Retrouvez Jens Stoltenberg à Washington:
On peut bien sûr voir dans cette annonce un nouvel avertissement de l’Alliance, dont les 31 pays membres sont aujourd’hui solidaires de Kiev, et prêts à riposter si une attaque russe survenait dans un pays frontalier de l'Ukraine, comme la Pologne, la Hongrie ou la Roumanie.
Mais attention: une autre interprétation circule à la veille de la réunion, jeudi 15 juin, des ministres de la Défense de l’OTAN. Le fait que les deux pays toujours opposés à l’adhésion de la Suède, à savoir la Hongrie et la Turquie, ne semblent pas vouloir lever leur veto, tend les relations entre alliés.

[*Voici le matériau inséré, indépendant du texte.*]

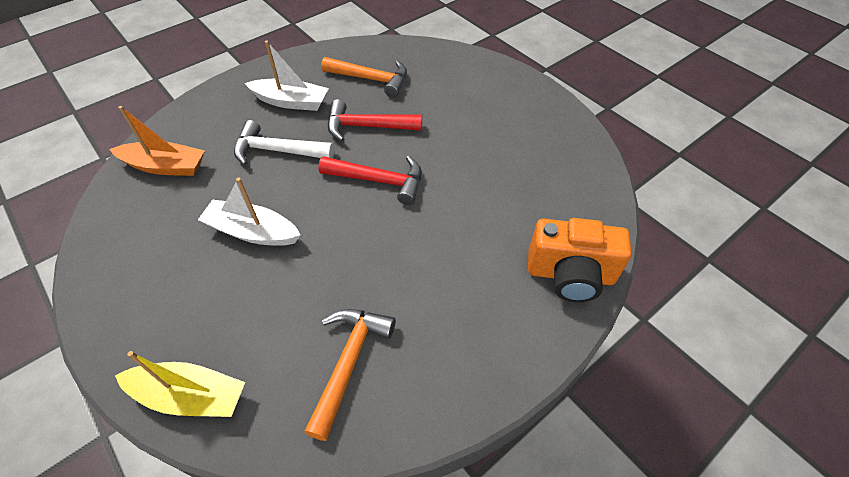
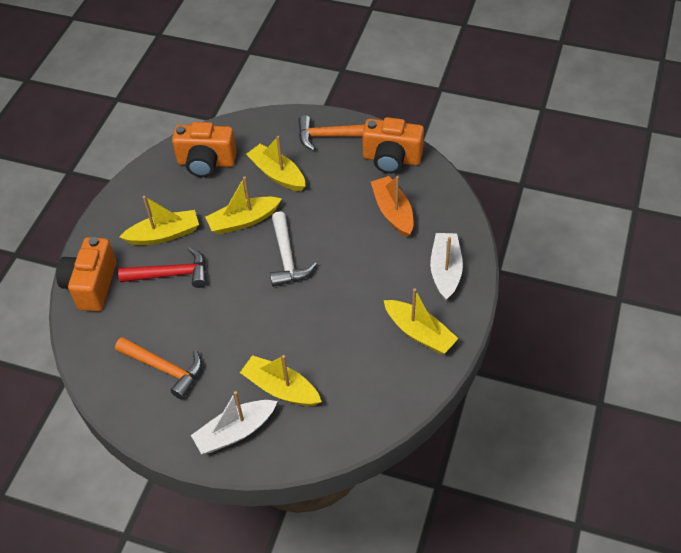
orange camera: 1 -> 3
red hammer: 2 -> 1
yellow boat: 1 -> 5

Autre inquiétude: l’appréhension d’une nouvelle pénurie de munitions et d’armement du côté ukrainien, si l’offensive s’enlise. «L’OTAN n’est pas une assurance tous risques pour l’Ukraine», admet un ancien officier supérieur du SHAPE, le QG opérationnel de l’Alliance basé près de Mons (Belgique). Le ministre allemand de la Défense a d’ailleurs prévenu qu’il ne pourrait remplacer tous les chars fournis par son pays à Kiev et mis hors d’usage lors des combats. Quid, aussi, du scénario en cas d’avancée ukrainienne?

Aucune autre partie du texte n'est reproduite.